Bajo un despejado cielo, enmarcado en el horizonte que se observa desde el Patio de la Araucaria, y abrigado por la benevolencia de un sol de invierno que sí quiso extender sus brazos cálidos a los presentes, se desarrolló el acto donde el poeta y profesor de la e[ad], Carlos Covarrubias, fue investido como Profesor Honoris Causa de nuestra universidad.

Rodeado de amigos, colegas, funcionarios, estudiantes y afectos, Carlos recibió esta distinción que reconoce su legado en las aulas; mas no sólo su herencia académica fue destacada, también su calidad humana, cristalizada en las memorias de quienes lo conocen.

En la ceremonia se encontraba el rector saliente de la PUCV, Claudio Elórtegui, quien comentó que “siempre me llamó la atención el rol de Carlos y el respeto que él concita, cómo su palabra es oída y acogida con tanta atención e interés. Tiene toda una trayectoria en la Ciudad Abierta, en la Escuela, en la docencia, aportando algo que a esta Escuela la ha caracterizado hace mucho tiempo como es la poesía y esta relación entre la poesía, la arquitectura y el diseño”.

Fue en 1964 que Carlos recaló en la Escuela, como un joven profesor que llegó a estudiar. Al año siguiente vuelca su vida hacia la poesía, comenzando un su periplo por Europa. Tiempo después, en 1969, regresa al país para convertirse, ya como poeta, en fundador de la Ciudad Abierta de Ritoque, siendo uno de sus primeros habitantes. 

En tanto, David Luza, Decano de la Facultad de Arquitectura y Urbanismo, manifestó que “hoy estamos de fiesta, celebrando el nombramiento de Carlos Covarrubias como Profesor Honoris Causa, un poeta en propiedad en la academia. Muchos de los presentes recibimos una formación que se sostiene en la construcción de su lenguaje, de su conformación. ¿Es posible la lectura de habitar la palabra? Sí, en los libros. Pero cuando está el poeta de cuerpo presente, la palabra cobra un sentido en la voz, por su tono y en la gráfica, su semblante. Una de las características que me entregó la Escuela en el periodo de formación inicial fue la atención al lenguaje, la posibilidad de su singular conformación”.

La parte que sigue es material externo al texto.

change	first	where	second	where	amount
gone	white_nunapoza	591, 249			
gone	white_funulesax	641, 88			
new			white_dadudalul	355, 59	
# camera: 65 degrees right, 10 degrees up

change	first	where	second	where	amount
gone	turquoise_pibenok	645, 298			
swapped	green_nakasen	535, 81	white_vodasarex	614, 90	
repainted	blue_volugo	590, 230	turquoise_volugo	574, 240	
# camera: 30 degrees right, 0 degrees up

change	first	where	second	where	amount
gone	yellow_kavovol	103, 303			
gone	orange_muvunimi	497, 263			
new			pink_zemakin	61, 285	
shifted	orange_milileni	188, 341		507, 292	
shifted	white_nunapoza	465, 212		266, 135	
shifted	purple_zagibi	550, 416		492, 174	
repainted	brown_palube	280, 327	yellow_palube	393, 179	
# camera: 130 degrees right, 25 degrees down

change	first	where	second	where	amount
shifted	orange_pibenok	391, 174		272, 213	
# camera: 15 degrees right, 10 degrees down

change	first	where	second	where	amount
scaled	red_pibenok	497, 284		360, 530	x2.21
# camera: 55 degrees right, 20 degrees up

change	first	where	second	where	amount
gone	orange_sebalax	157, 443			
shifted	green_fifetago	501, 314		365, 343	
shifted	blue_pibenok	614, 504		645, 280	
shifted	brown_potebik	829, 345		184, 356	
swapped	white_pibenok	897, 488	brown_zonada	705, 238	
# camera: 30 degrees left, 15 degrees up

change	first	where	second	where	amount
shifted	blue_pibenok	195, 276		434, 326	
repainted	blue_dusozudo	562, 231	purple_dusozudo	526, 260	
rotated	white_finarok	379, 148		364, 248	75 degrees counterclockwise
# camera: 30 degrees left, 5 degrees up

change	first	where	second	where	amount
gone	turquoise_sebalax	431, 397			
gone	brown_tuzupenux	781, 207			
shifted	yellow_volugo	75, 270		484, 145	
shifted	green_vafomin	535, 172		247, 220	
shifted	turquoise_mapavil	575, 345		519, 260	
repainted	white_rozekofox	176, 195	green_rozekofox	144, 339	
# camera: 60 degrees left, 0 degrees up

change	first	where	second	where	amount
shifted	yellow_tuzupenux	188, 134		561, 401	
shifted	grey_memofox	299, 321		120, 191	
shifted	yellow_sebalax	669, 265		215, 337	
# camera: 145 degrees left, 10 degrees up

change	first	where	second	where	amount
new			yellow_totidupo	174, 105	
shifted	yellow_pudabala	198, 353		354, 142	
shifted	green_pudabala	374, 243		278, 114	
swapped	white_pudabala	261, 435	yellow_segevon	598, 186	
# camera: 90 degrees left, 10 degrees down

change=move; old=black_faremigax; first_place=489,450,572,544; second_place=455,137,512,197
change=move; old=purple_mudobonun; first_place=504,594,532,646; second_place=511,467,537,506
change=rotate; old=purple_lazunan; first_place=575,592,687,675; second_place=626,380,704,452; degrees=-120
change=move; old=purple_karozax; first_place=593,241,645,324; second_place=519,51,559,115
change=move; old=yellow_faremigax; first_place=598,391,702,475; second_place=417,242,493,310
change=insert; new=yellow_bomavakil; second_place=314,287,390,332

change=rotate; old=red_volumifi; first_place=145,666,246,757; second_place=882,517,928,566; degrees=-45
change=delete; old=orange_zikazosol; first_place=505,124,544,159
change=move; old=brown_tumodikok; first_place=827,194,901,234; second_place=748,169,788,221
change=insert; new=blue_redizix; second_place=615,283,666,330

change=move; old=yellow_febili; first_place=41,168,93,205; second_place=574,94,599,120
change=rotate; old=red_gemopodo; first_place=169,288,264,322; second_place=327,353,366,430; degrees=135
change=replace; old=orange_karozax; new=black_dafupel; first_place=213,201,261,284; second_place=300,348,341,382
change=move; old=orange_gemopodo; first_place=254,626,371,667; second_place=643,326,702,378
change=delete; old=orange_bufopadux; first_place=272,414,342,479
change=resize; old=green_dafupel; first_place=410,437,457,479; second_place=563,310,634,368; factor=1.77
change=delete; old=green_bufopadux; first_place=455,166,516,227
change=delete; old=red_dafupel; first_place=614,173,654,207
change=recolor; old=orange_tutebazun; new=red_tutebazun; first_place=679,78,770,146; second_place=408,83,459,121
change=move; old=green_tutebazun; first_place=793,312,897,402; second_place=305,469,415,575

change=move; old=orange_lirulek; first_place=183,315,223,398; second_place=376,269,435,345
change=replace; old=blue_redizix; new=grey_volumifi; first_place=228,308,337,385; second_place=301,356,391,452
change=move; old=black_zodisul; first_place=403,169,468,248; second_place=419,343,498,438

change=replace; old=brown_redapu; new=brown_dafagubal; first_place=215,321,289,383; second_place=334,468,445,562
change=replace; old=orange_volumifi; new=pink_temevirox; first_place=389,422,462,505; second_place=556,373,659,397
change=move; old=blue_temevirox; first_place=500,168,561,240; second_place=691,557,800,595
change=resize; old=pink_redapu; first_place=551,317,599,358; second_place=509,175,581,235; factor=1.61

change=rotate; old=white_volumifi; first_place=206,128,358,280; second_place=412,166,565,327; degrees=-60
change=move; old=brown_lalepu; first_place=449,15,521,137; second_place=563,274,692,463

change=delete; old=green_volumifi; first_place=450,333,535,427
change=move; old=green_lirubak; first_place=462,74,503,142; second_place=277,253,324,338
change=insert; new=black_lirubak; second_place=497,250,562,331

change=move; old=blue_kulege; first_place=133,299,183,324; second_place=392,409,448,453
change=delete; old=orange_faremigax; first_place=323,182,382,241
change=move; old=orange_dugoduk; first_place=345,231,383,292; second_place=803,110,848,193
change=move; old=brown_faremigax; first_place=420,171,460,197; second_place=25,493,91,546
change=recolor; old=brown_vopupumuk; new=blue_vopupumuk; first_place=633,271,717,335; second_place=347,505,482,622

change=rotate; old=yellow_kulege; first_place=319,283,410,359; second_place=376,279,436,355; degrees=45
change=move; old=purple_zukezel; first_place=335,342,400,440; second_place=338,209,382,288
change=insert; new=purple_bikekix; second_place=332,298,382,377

“Son muchas las dimensiones personales, humanas, académicas y poéticas que han estado plenamente a la luz de todos nosotros durante décadas. Me veo obligado a escoger dentro de esas dimensiones iluminadas, su poética y su poesía, que han sido desde la mansedumbre, en el trato con los estudiantes y todas las personas, con las palabras y el lenguaje, con sus maestros y discípulos, con su familia, con sus hermanos humanos y sus otros (as) hermanos (as): el agua, las flores, la luna, el sol, los caballos y otros”, comentó en el acto el poeta Jaime Reyes, respecto a la visión que detenta sobre Carlos Covarrubias. 

Desde 2009 que Carlos es profesor de la asignatura “Taller de Amereida”, para todos los alumnos y alumnas de la Escuela, además de participar en las travesías con distintos talleres de arquitectura y diseño. Al final de la ceremonia, Carlos se dio un momento para agradecer a los asistentes y, de paso, reflexionar respecto al concepto y estado de mansedumbre:

“Tenía siete años cuando comenzó esta Escuela. La nueva manera de la Escuela es la invención magistral de Godofredo Iommi y Alberto Cruz, con sus amigos y su conjunto, de pedir la palabra por aquí, la acción por acá y construir con ambas manos, ambos ojos, una mirada. De esa mirada nació la Escuela, que cuida el ocio como gran fuente de libertad y de mansedumbre. La mansedumbre es la clave de la libertad. Si tratamos de recordar a nuestros grandes maestros históricos: Jesús, Sócrates, Lao-Tzu y Buda, los cuatro coinciden en la mansedumbre como camino de libertad. En eso la Escuela ha sido fiel en ese canto, a esa luz. No hay errores en la mansedumbre”, finalizó en su tiempo de la palabra.

Como Escuela de Arquitectura y Diseño de la PUCV, queremos felicitar a Carlos Covarrubias por esta distinción, y al mismo tiempo, brindarle el cariño y orgullo que sentimos en la e[ad] de que sea parte de la historia de nuestra Escuela. Sus versos siempre seguirán resonando en los talleres y en los vientos que circulan por la Ciudad Abierta.